Court Opinion

ID: 8057688
Source: CourtListenerOpinion
Date Created: 2022-09-09 04:34:30.173713+00
Date Added: 2024-06-11T16:37:55.263378
License: Public Domain

Potts, J.
To maintain an action upon a promise to pay a debt barred by the statute of limitations, it must be shown that the promise was express, unqualified, unconditional, and in consideration of a debt which was actually due in whole or in part. And if the promise be coupled with a condition, or a contingency, that the condition has been performed, or the contingency has happened. Bell v. Morrison, 1 Peters, 362; Wetzell v. Bussard, 11 Wheaton, 309; Sands v. Gelson, 15 Johns. R. 511; Bang v. Hall, 2 Pick. 368.

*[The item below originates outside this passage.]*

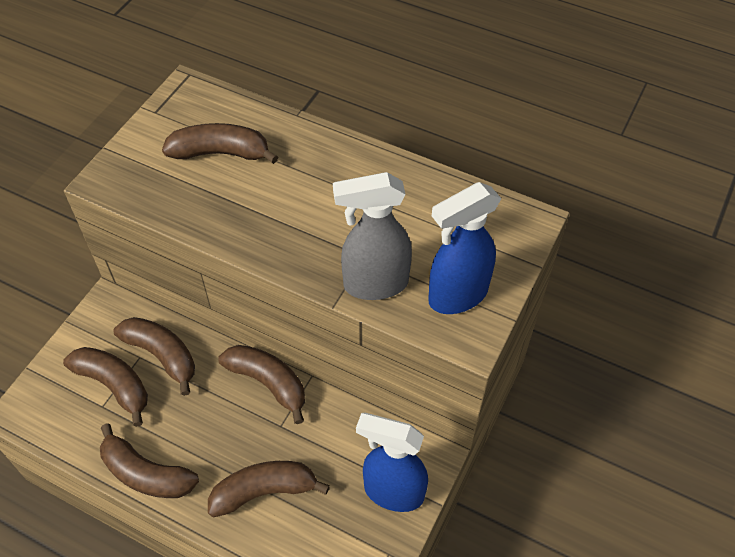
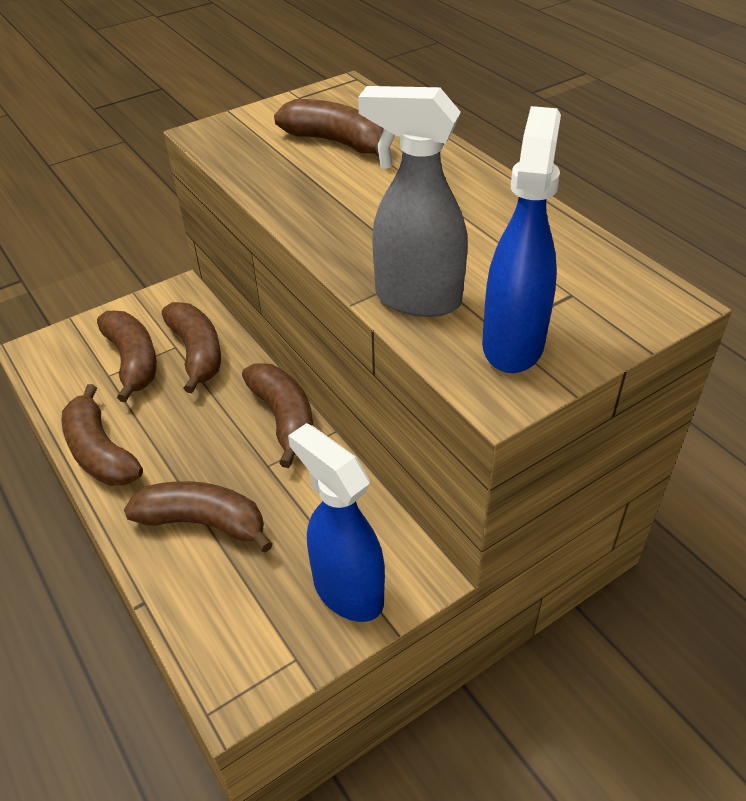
camera: 30 degrees right, 10 degrees down
(457, 296) = (513, 344): blue spray bottle -> blue spray bottle turned 105 degrees clockwise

It has been held that the promise is not to be regarded as the revival of the old debt, but as a new contract, springing out of, and supported by the original consideration. Upon this question, however, it must be conceded that the authorities to be found in the books, as well as the practice adopted or sanctioned by the courts, are very much in conflict. But recurring to the language of the 4th section of the bankrupt act of 1841, which governs this case, it seems to me there is but little room for any difference of opinion. That section enacts, that “such discharge and certificate, when granted, shall, in all courts of justice, be deemed a full and *430. complete discharge of all debts, contracts and other engagements of such bankrupt, which are provable under this act, and shall be pleaded as a full and complete bar to all suits,” <&c.
■ A debt discharged is a debt extinguished. If the old debt was extinguished — the obligation to pay gone — nothing remained of legal liabilities. But as the debt had been discharged, not by payment, not by the act of the creditor, but by the operation of the law, there remained a moral obligation, which has been held to be a sufficient consideration to support a new promise, agreement, or contract to pay. But, then, it is a clear, logical deduction from the premises, that the new contract is the foundation of the action, and not the former indebtedness.
The plaintiff, here, alleges a new promise; the defendant denies it. This is the issue, and the burthen is on the plaintiff to prove it. Has he done so ?
The evidence upon which the counsel for the plaintiff relies, is the admission of Reckless made to Britton, that “ he had always told Stewart he intended to pay him.” As to the rest, it only amounts to an acknowledgment by the defendant of his former indebtedness on the two notes, and his intention to pay the large note when he sold certain lots, or when he should be able, or it was convenient; not made to or in the presence of the plaintiff or his agent, but to third parties. Then, is this a promise, an agreement, or contract to pay the plaintiff the amount of the old note ?
The expression of an intention to do a thing, is not a promise to do it. An intention is but the purpose a man forms in his own mind; a promise is an express undertaking, or agreement to carry the purpose into effect. The intention may begin and end with the person who forms it. A promise, supported by a good consideration, can only be rescinded by the act of both the parties to it — for to make a binding promise, there must be a promisee as well as a promisor.
There is no evidence in this case, of any express promise made by the defendant to the plaintiff, or to any body *431acting as his agent in the premises; and nothing, therefore, upon which to found a legal liability to pay this debt; and I therefore am of opinion that the verdict should be set aside and judgment entered for the defendant.
Green, Oh. J., and Elmer, J., concurred.